MediaLabEurope will be governed initially by a board of directors designated by the Irish government and MIT. Mr. Negroponte will serve as acting executive director of MediaLabEurope, as well as the first chairman of the board, and will oversee the search for a permanent executive director. Glorianna Davenport, a specialist in multimedia and film at the MIT Media Lab, and Robert Greene, the MIT Media Lab's former chief operating officer, will direct the provision of MIT Media Lab support and assistance in the first year of MediaLabEurope's existence.

Within its first ten years of operation, MediaLabEurope is projected to grow to approximately 250, including faculty members, research staff and students: 20 full-time faculty members from Ireland and abroad; 15 full-time research staff; 20 part-time faculty members from universities across Ireland; more than 100 post-graduate students (at least half from Ireland); and 100 undergraduate students.
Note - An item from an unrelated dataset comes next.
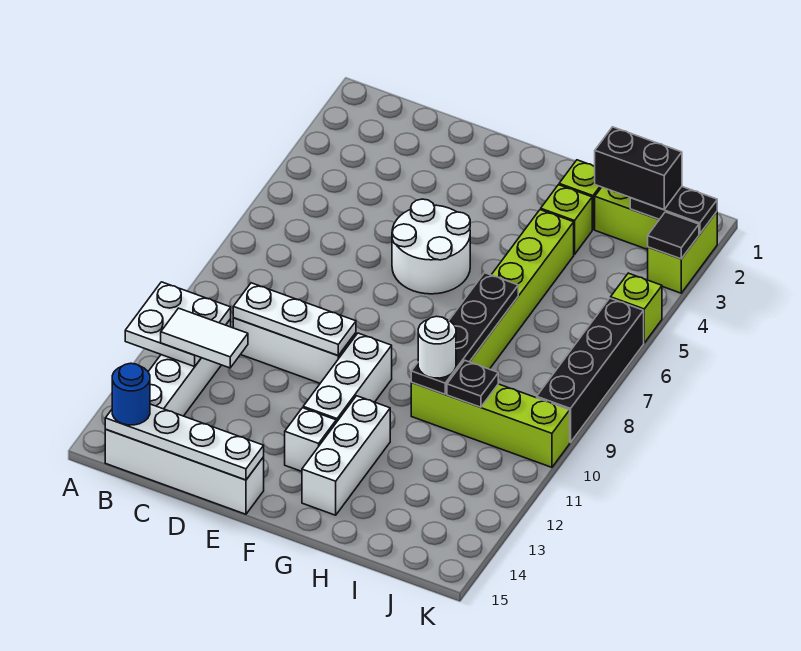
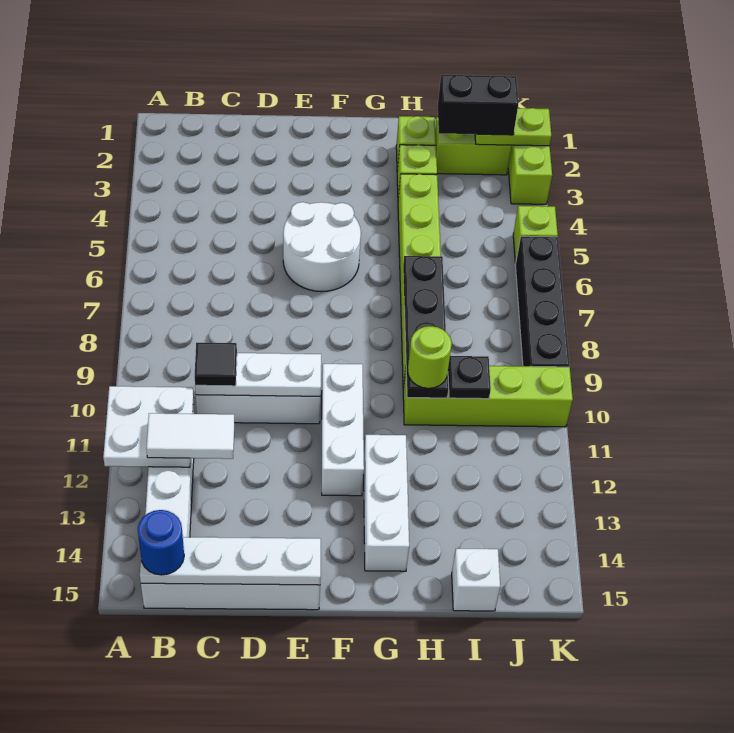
white brick F13 level 1 -> white brick I15 level 1
white round brick H10 level 3 -> lime round brick H10 level 3
black plate J2:K2 level 2 -> lime plate J2:K2 level 2
black tile K3 level 2 -> black tile C10 level 3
The independent MediaLabEurope is initially expected to develop a cooperative program for conferring joint degrees with several Irish universities, but over time, it is envisioned that it will develop and implement its own master of science and doctoral degree programs.

Since opening its doors in 1985, the MIT Media Laboratory has redefined the interaction of people, electronic "bits," and everyday "things" in a digital world, pioneering such research areas as electronic paper, wearable computing and intelligent agents for the Internet. Its current budget is approximately $30 million per year. It is in the process of doubling its laboratory space in Cambridge, Massachusetts, and recently received a $27-million gift for a new building from Isao Okawa, a Japanese businessman interested in funding creative learning programs for children.

Nicholas Negroponte, the MIT Media Lab's director and co-founder, is a noted lecturer and writer. His best-selling book Being Digital, hailed as "visionary" and "essential reading," has been translated into more than 40 languages.